Rio de Janeiro – O ministro da Agricultura, Pecuária e Abastecimento, Pratini de Moraes, quer que as empresas brasileiras entrem na briga contra a proposta de taxação da carne de frango brasileira por países europeus. ‘‘Estamos sugerindo ao setor privado que dialogue mais com o setor importador europeu para evitar medidas protecionistas’’, disse. Segundo ele, o governo já enviou à União Européia informações sobre a qualidade do frango brasileiro para evitar o aumento da taxação, que pode passar de 15% para 75%.
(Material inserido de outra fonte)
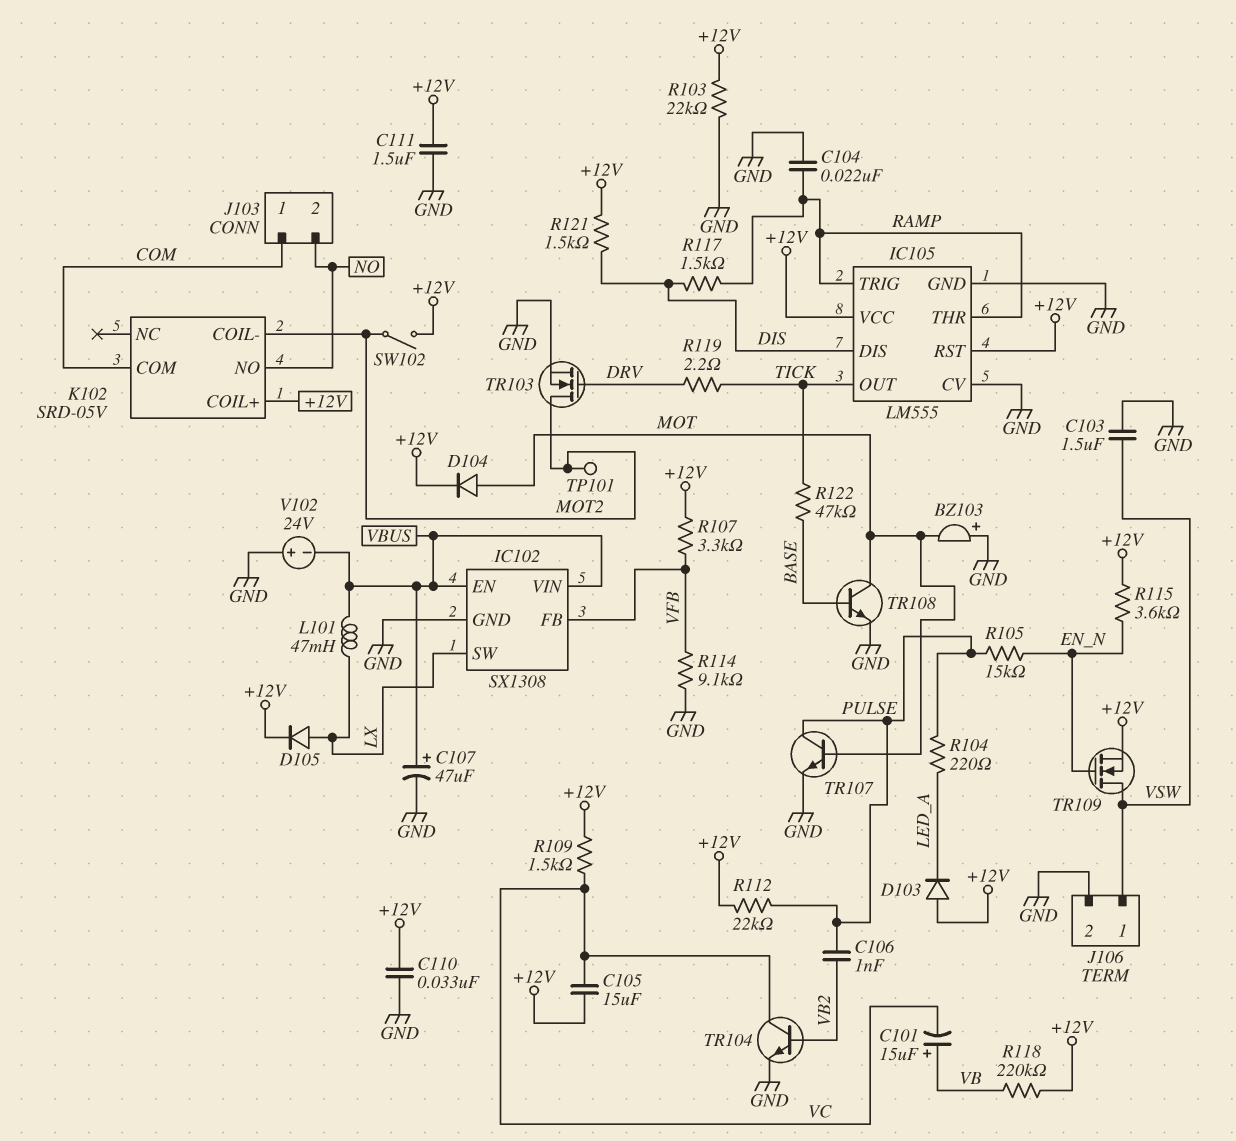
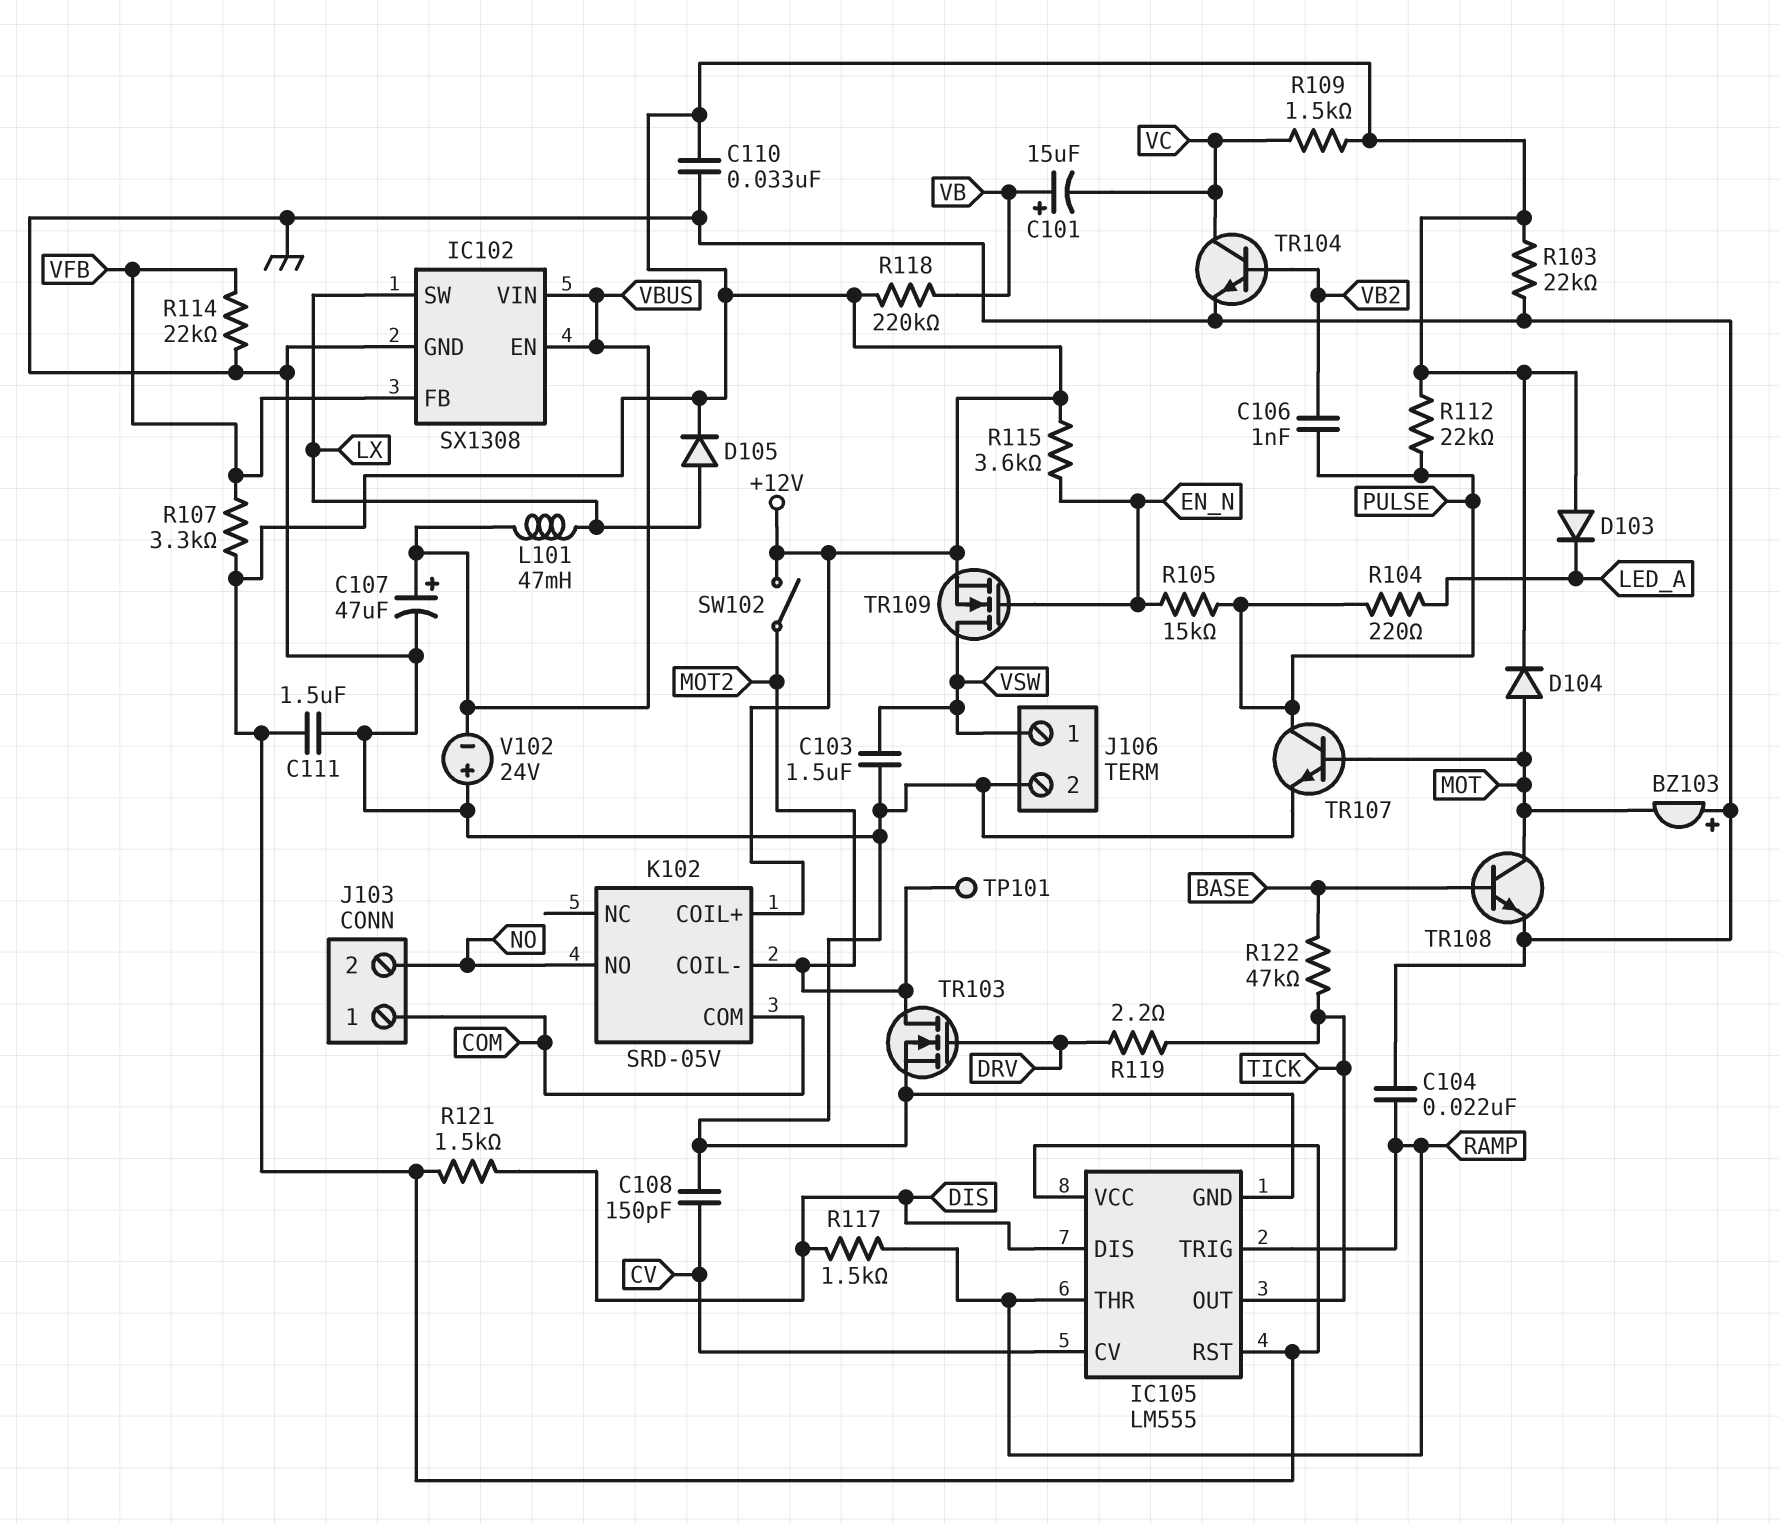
C105: 15uF (+12V, VC) -> none
C108: none -> 150pF (CV, GND)
IC105 pin CV: GND -> CV
R114: 9.1k (GND, VFB) -> 22k (GND, VFB)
A União Européia está analisando uma reclassificação da carne de frango, que acarretaria o aumento da taxação. Por ser semi-acabado, o frango brasileiro paga 15%, contra 75% do produto in natura. Os produtores europeus forçam o fim da diferença de classificação. Os europeus contestam ainda a qualidade do frango brasileiro, devido a identificação de uma carga de carne contendo nitrofurano, uma substância cancerígena. ‘‘Foi um caso isolado. A carne brasileira é de ótima qualidade’’, afirmou Pratini.
Segundo ele, a proposta de taxação e de barrerias sanitárias tem o objetivo de conter as exportações brasileiras de frango, que cresceram US$ 1 bilhão em 2001, atingindo US$ 2,8 bilhões. A expectativa para este ano, diz o ministro, é um crescimento de 30% a 40%, se não houver medidas protecionistas.
‘‘As tentativas de restringir exportações vão se ampliar. Temos de estar preparados para nos defender’’, disse o ministro, que embarca neste fim de semana para Roma, onde participa da Reunião Mundial sobre Alimentação, promovida pela FAO (Organização das Nações Unidas para a Agricultura e Alimentação).